By BERNIE BELLAN On April 17, 2023 B’nai Brith Canada released its annual Audit of Antisemitic Incidents in Canada. The audit determined that there were fewer actual incidents of antisemitism in Canada in 2022 than in 2021, but incidents of online hate toward Jews had increased at a more rapid rate than physical instances of antisemitism.
Following are some excerpts from B’nai Brith’s 2022 audit:
There was a slight decrease of 1.1% in antisemitic incidents in Canada in 2022.

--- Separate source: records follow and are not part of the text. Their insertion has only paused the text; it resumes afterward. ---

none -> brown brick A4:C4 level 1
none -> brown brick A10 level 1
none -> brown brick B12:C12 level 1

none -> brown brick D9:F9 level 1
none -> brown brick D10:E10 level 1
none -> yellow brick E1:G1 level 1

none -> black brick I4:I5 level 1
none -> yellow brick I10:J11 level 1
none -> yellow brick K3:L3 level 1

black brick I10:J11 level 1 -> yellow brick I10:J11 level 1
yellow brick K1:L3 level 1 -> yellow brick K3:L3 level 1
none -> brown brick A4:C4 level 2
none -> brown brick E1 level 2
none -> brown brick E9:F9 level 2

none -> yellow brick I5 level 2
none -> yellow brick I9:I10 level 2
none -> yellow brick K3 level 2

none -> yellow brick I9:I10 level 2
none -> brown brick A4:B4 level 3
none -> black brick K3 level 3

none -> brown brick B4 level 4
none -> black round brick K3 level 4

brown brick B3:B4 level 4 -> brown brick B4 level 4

The decline, however, is far from reassuring. As revealed in the latest edition of B’nai Brith Canada’s Annual Audit of Antisemitic Incidents, the level of hate against Jewish Canadians continued to be unacceptably high.
In 2012, the Jewish community sounded the alarm when our Audit documented 1,345 antisemitic incidents, the highest since we first began auditing in 1982. A decade later, in 2022, the number was an alarming 105.9% higher than that reported in 2012, and the second-highest total since B’nai Brith started tracking antisemitic incidents in Canada 41 years ago.
Only in 2021 did the Audit record more antisemitic incidents in this country. There were 2,799 incidents in 2021 compared with 2,769 incidents in 2022.
“We are alarmed and disturbed by the figures in this Audit,” said Michael Mostyn, Chief Executive Officer of B’nai Brith Canada. “Although there was an almost-insignificant decrease from last year, antisemitic incidents continue to occur at an unacceptable and dangerous pace. Frankly, the amount of hate directed at Jewish Canadians is shameful.
“B’nai Brith Canada vehemently opposes all forms of hate, racism and bigotry, but painfully recognizes that the elevated level of hate against Jews in this country remains constant.”
B’nai Brith’s Annual Audit of Antisemitic Incidents, which tracks and monitors trends in antisemitic hatred, is the authoritative document on the state of anti-Jewish bigotry in Canada, cited regularly by media, law-enforcement agencies, government bodies and human-rights agencies worldwide.
The 2022 Audit found:
- A total of 2,769 antisemitic incidents, the second-highest recorded by B’nai Brith since it began auditing in Canada in 1982;
- Nearly eight antisemitic incidents daily;
- More than 74% of the incidents occurred online;
- A total of 404 acts of antisemitic vandalism, up from 264 incidents in 2021.
- A spike of 64.8% in antisemitic incidents in Ontario compared with 2021.
Ontario was the only province to experience an increase in antisemitism in 2022.
Some notable antisemitic incidents in Canada last year:
- In Toronto, protestors called for the destruction of Israel, the world’s sole Jewish state;
- In Thornhill, Ont., Neo-Nazi graffiti, swastikas and “zieg heil” were spotted on signs at a park;
- In Calgary, a young Jewish hockey player was harassed by his teammates on three separate occasions. The incidents included the teammates asking, “Shouldn’t you have a star on your arm?” and saying, “The shower smells like Auschwitz.”;
- In Moncton, antisemitic graffiti was found in a school bathroom, reading: “No Jews – None at all.”;
- In Richmond, B.C., graffiti was found at a train station, reading: “Jewish communism is upon us” and “Covid is Jewish.”;
- In Vancouver, a therapist received a threatening email saying: “I hope the next time you visit Israel, a Hamas rocket flattens you like the Zionist pig you are.”;
- In Winnipeg, threatening graffiti was discovered at a college, reading: “Kill Jews” with a drawing of a swastika;
- In Montreal, a man leaving an Israel Day rally holding a folded Israeli flag was assaulted by two young men, who hit the man in the head with a stick and assaulted a bystander who attempted to intervene.
Notwithstanding the relaxation of COVID-19 restrictions by most provinces and territories toward the end of 2021, in-person harassment continued to decline in 2022. In 2020, B’nai Brith registered 620 cases of in-person harassment, which dropped to 367 cases in 2021. In 2022, we tabulated just 284 such incidents, representing a 22.6% drop from 2021.
However, hate has increasingly moved online. In 2022, there were 2,056 cases of online hate directed at Jews, representing 74.3% of the total incidents recorded.
B’nai Brith’s data indicate that online hate has more than doubled over the past five years. Many of these incidents constitute open threats of violence, murder or genocide against Jews. Our work tracking online hate incidents in recent years has resulted in criminal charges being brought against several individuals.